Factories in China have a reputation for not telling customers when there’s a problem with their products. The 2008 Chinese Milk Scandal was a dramatic example, but factories every day ship from China hoping their buyers won’t notice mistakes.


This is probably more common if the buyer is a small e-commerce seller who doesn’t pay for pre-shipping inspections and who they know ships directly to a 3rd-party warehouse (like Amazon FBA) without ever seeing the goods themselves.

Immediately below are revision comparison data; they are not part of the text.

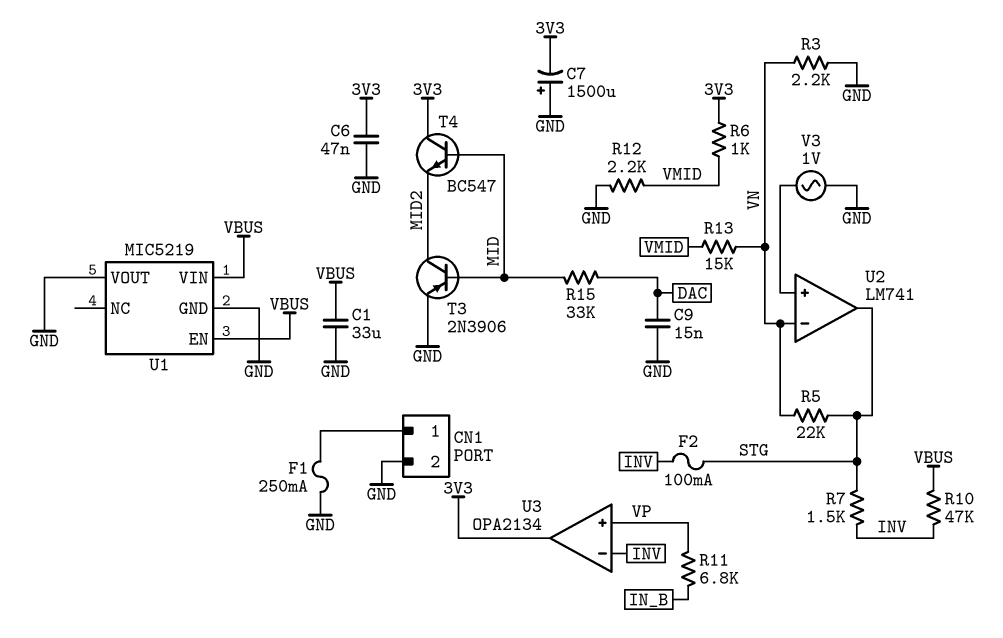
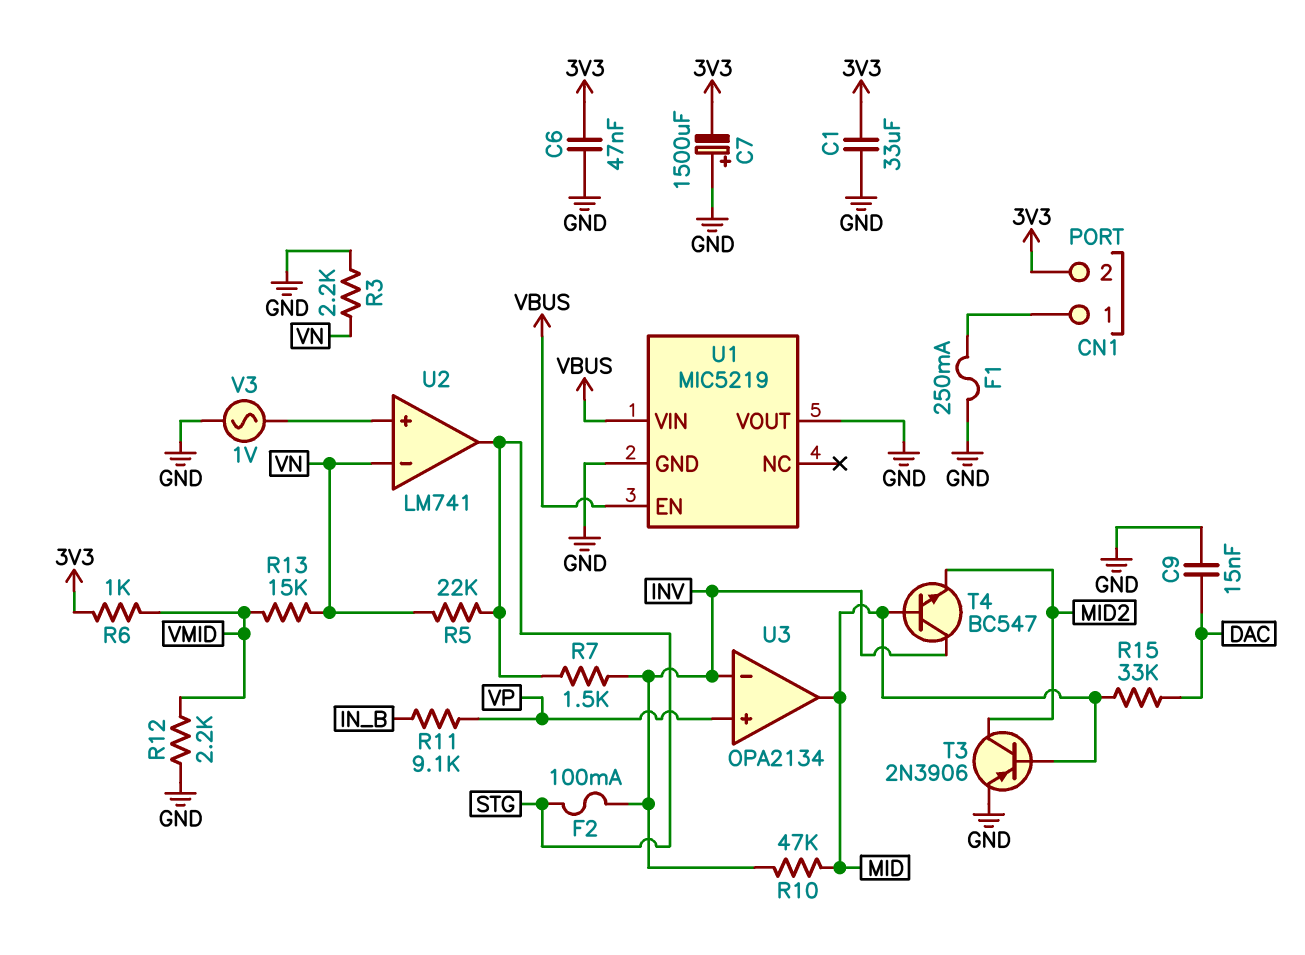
C1: 33uF (GND, VBUS) -> 33uF (3V3, GND)
CN1 pin 2: GND -> 3V3
R10: 47k (INV, VBUS) -> 47k (INV, MID)
R11: 6.8k (IN_B, VP) -> 9.1k (IN_B, VP)
T4: NPN BC547 (B MID, C 3V3, E MID2) -> NPN BC547 (B MID, C INV, E MID2)
U3 pin out: 3V3 -> MID

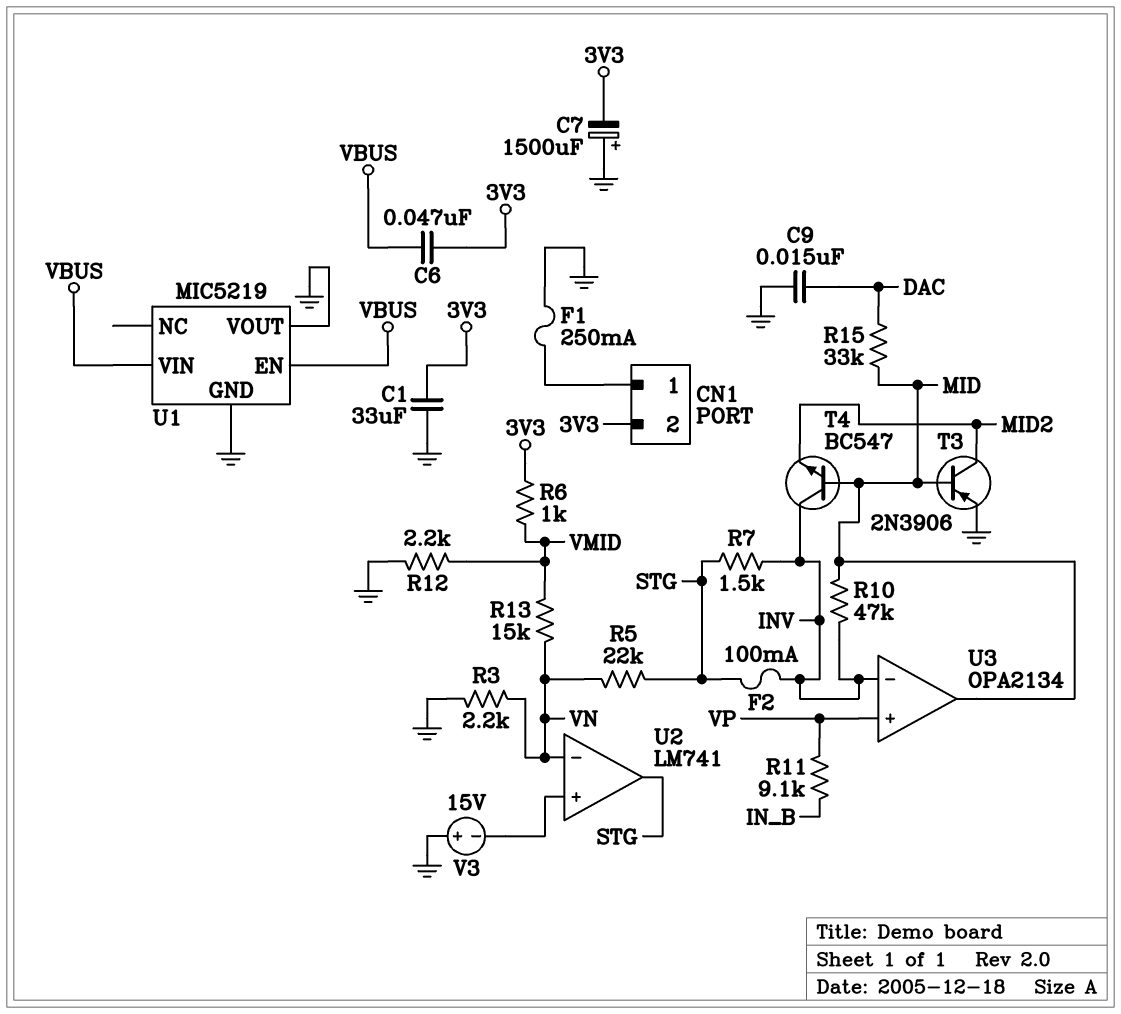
C6: 47nF (3V3, GND) -> 47nF (3V3, VBUS)
V3: AC 1V (GND, U2/in+) -> 15V (plus GND, minus U2/in+)

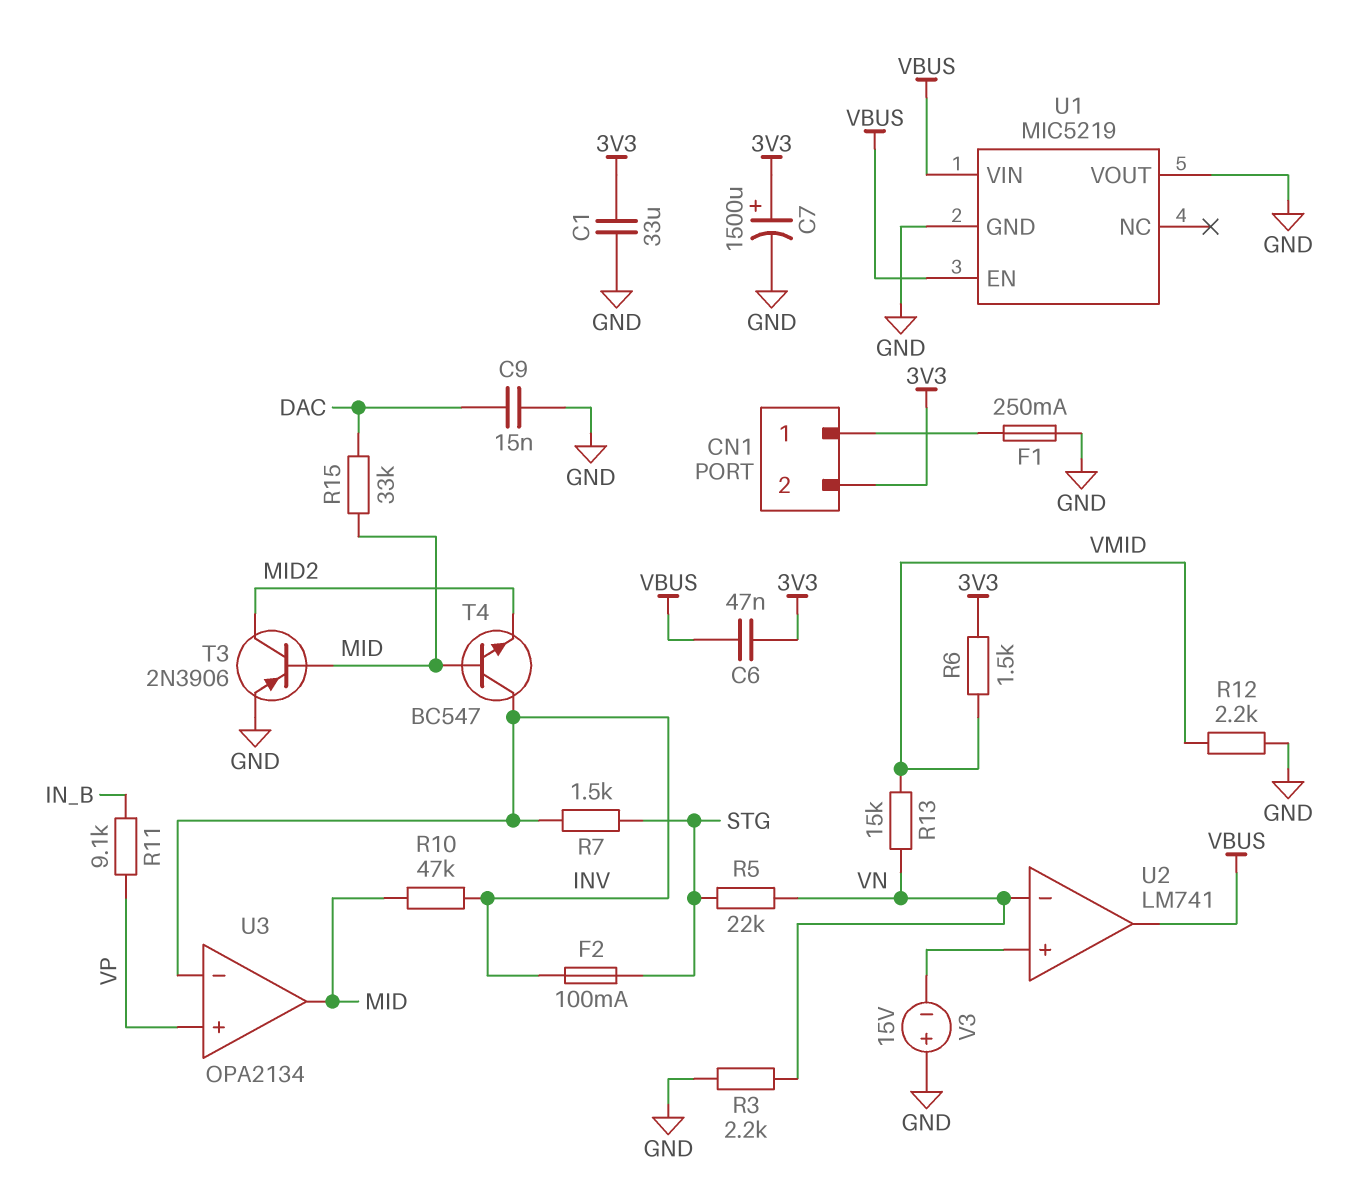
C7: 1500uF (plus GND, minus 3V3) -> 1500uF (plus 3V3, minus GND)
R6: 1k (3V3, VMID) -> 1.5k (3V3, VMID)
U2 pin out: STG -> VBUS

To ‘save face’, your rep may not tell you when he sees mislabeled products, or poorly sewn stitching that is falling apart, but with a a little mutual trust and tangible money riding on the order’s success, they’re much more likely to jump to action fixing a few labels themselves or requesting a re-do from the boss.

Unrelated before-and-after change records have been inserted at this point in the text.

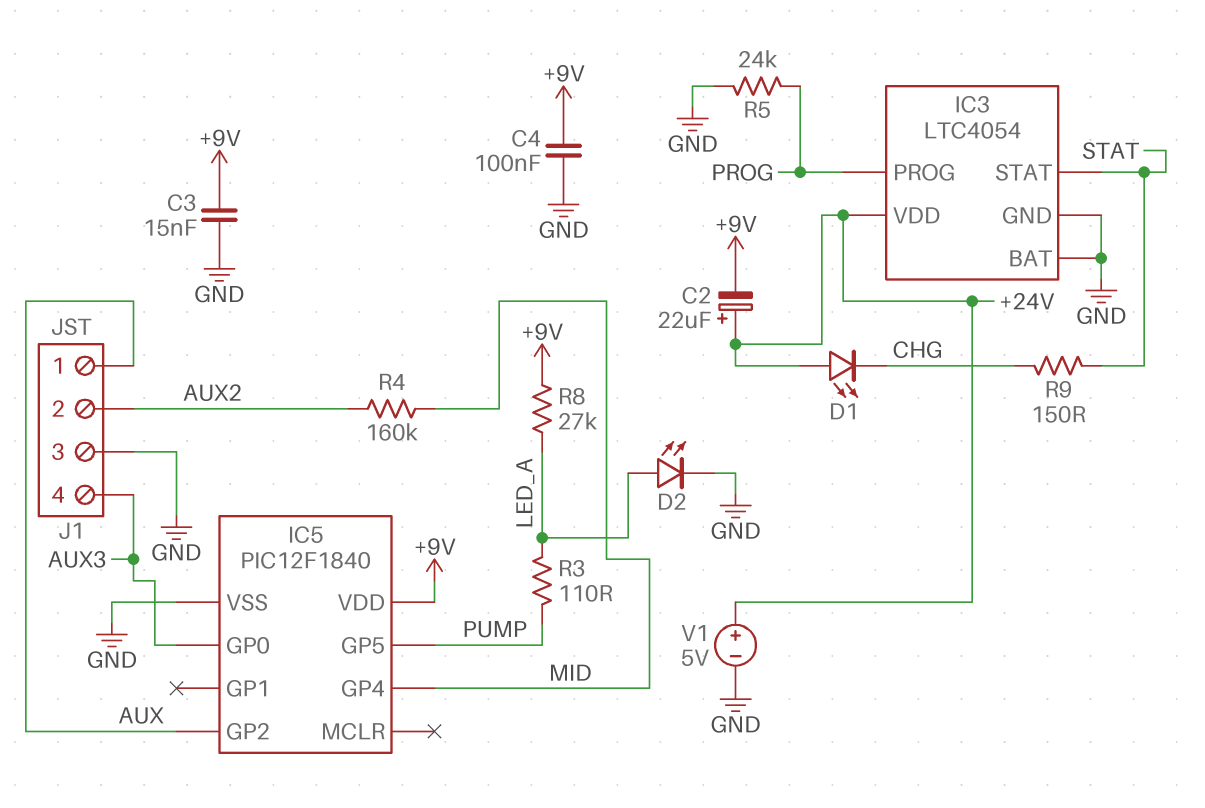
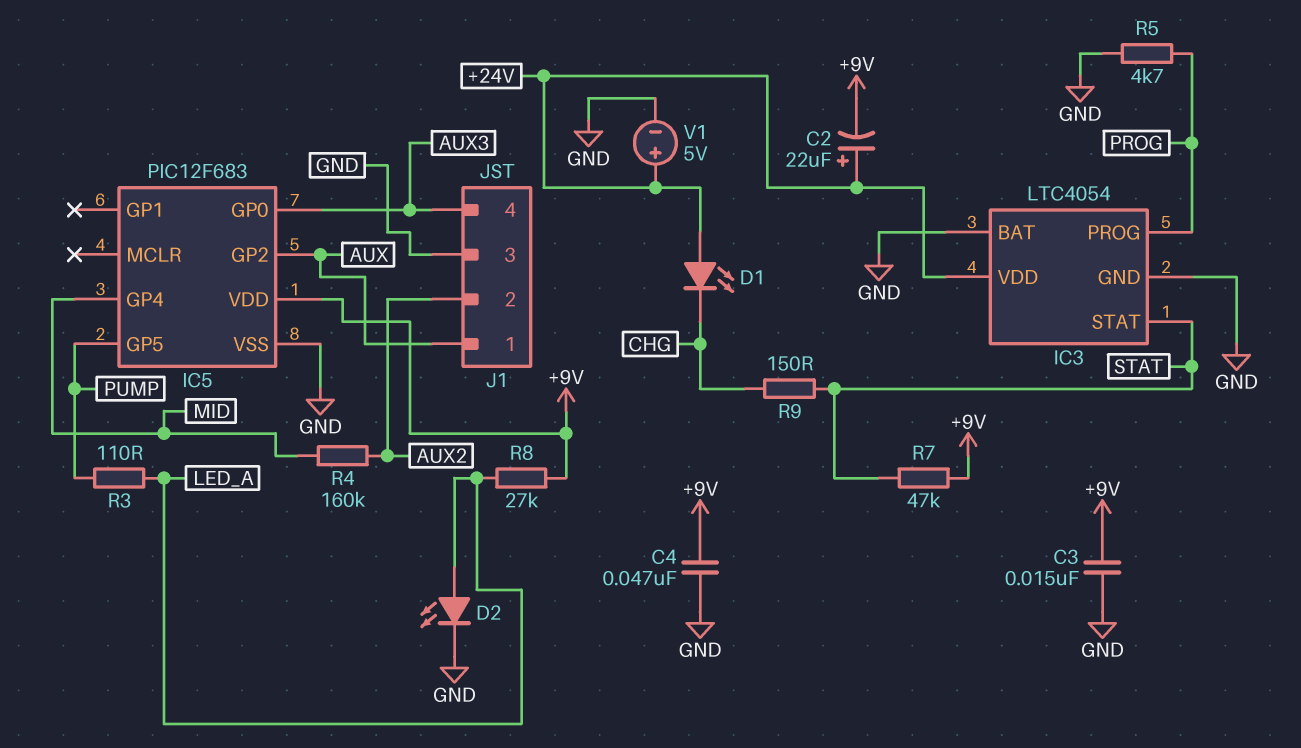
C4: 100nF (+9V, GND) -> 47nF (+9V, GND)
IC5: PIC12F1840 -> PIC12F683
R5: 24k (GND, PROG) -> 4.7k (GND, PROG)
R7: none -> 47k (+9V, STAT)

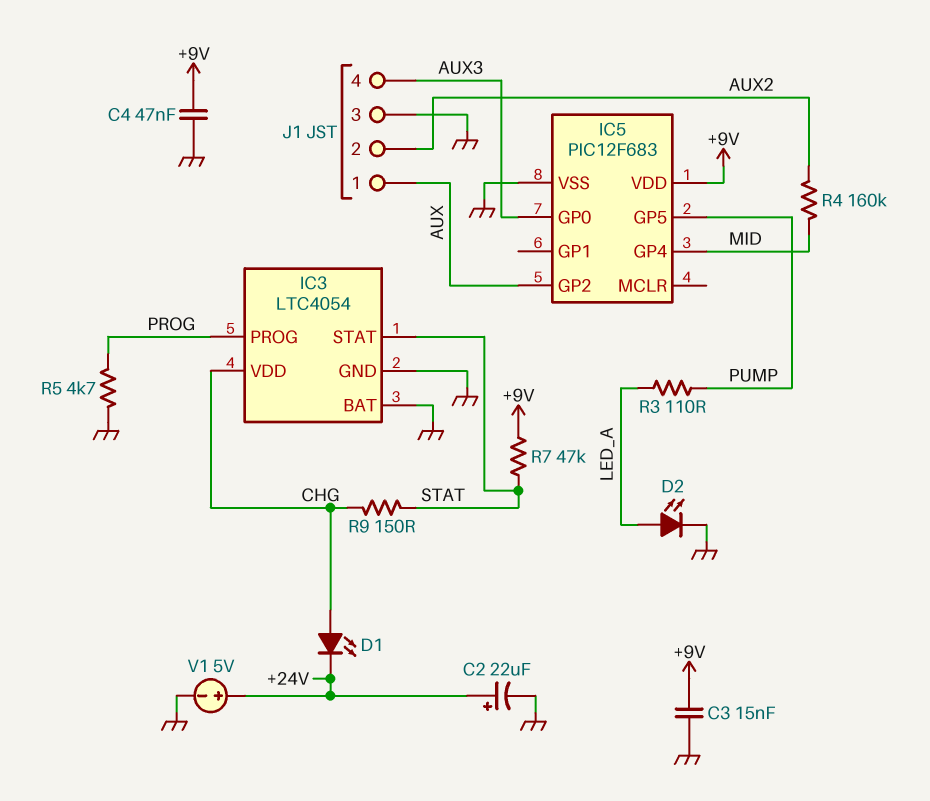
C2: 22uF (plus +24V, minus +9V) -> 22uF (plus +24V, minus GND)
D1: LED (A +24V, K CHG) -> LED (A CHG, K +24V)
IC3 pin VDD: +24V -> CHG
R8: 27k (+9V, LED_A) -> none

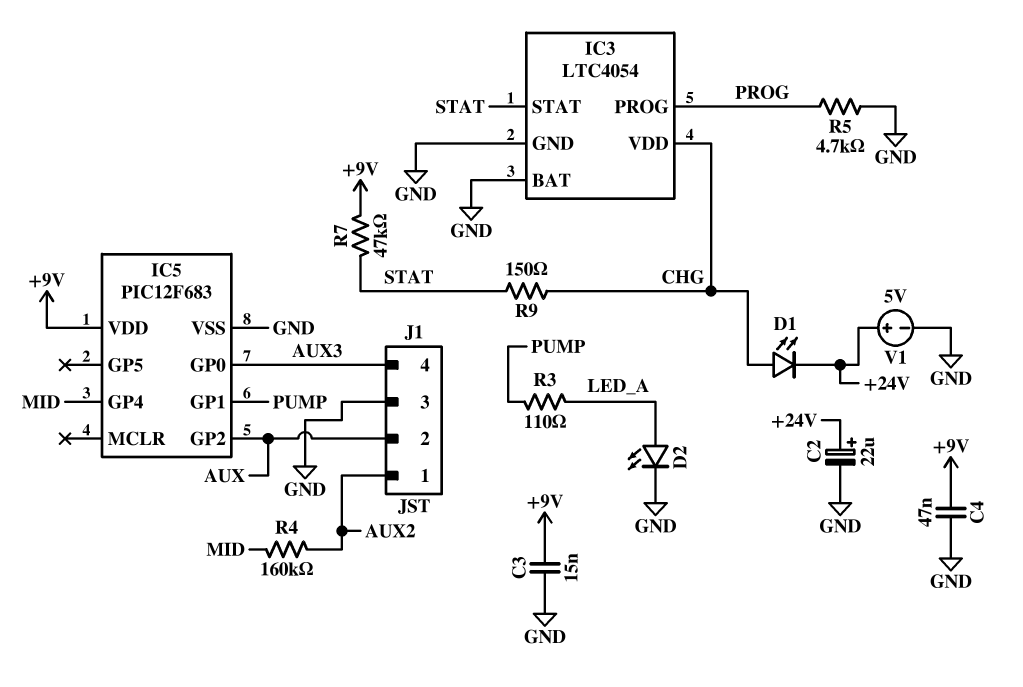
IC5 pin GP1: none -> PUMP
IC5 pin GP5: PUMP -> none
J1 pin 1: AUX -> AUX2
J1 pin 2: AUX2 -> AUX

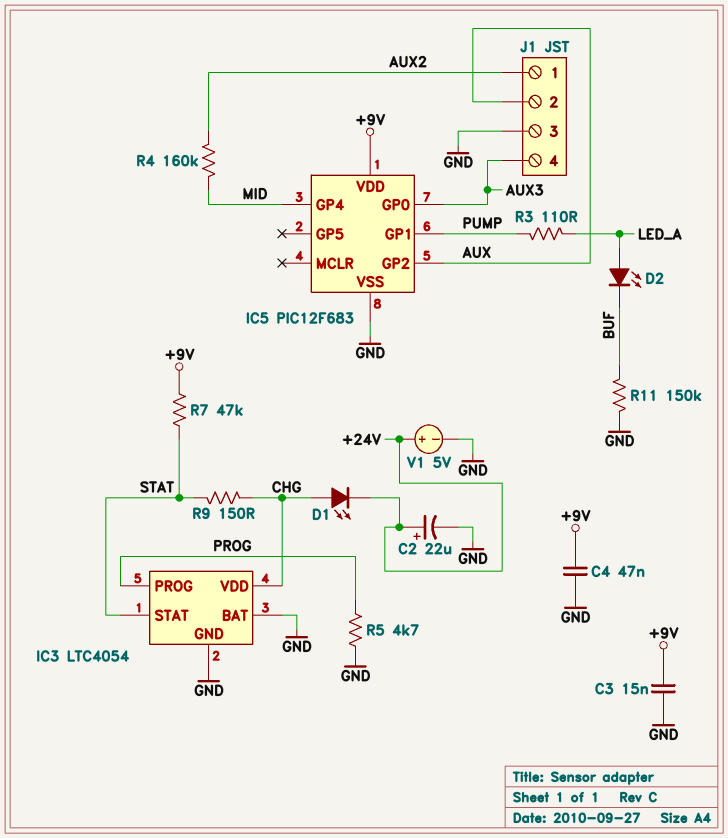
D2: LED (A LED_A, K GND) -> LED (A LED_A, K BUF)
R11: none -> 150k (BUF, GND)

6. Tangible Benefits At A Negligible Cost!


When your factory quoted you $7.65 per unit, you didn’t have a clue if the ‘fair’ price should have been $6.85, $7.65, or $8.45… much less a 1% difference down to $7.58 or up to $7.72. There are too many variables for one ‘fair’ price to exist.


When you do an order of 1,000 units and pay $7,650, that extra 1% is a negligible $76.5, and just sending $40 or even $20 is all you need to do to stand out as a trustworthy buyer proactively investing to create a profitable long-term relationship. In doing so, you set the stage for them to return the favor.


Less headaches, more enjoyable conversations, more trust, more appreciation back and forth between your suppliers and money saved as price-increases hit you last and costly mistakes are avoided. I’ll gladly pay 1% more for my inventory in exchange for that, especially since my factory could demand a much larger increase for any reason and I’d grudgingly pay.


Try This Yourself With Your Next Order


The template is short and simple. Its main purpose is to show on record that you meant to send extra money (to avoid confusion) and that you’d like it delivered directly to your rep for a job well done.


$X,X00 Invoice – PAID

Note Sent With Financial Transaction:

Total Invoice Amount: $X,X00

$20 Extra ‘Thank You’ For <<YourSalesRep>> – Thank you for <<SomethingSpecificToRepeatNextTime>>!

(Amount Sent Via Bank Wire – $X,X20)


Final Thoughts: A Few Things NOT To Do When Practicing Preemptive Generosity


Don’t Make It Expected: The gift must always be unexpected, even if you send it nearly every order. Never mention that you will send a bonus on future orders. Never make it an obligation and never feel like it has become an obligation. It must remain a genuine “Thank You!” gift, only if the order went flawlessly and if the rep deserves it in addition their commission at the factory.


Don’t Forget To Negotiate: Your strategic giving is separated from normal business negotiations. Not negotiating doesn’t look generous, but weak! Negotiate down and then give a small percentage back in gifts to your rep. Balance showing both strength and generosity without looking either over-dominant or naïve.


Don’t Expect Anything In Return For The Gift: Only show gratitude in your message. Don’t say “Here’s $20, please do X better next time.” Keep the good emotions flowing and remember that their boss will likely see this note. If they don’t deserve a bonus, don’t send it! Showing any further expectations ‘in exchange’ for the gift just makes it another business obligation for them and reinforces that sloppy work still gets a bonus.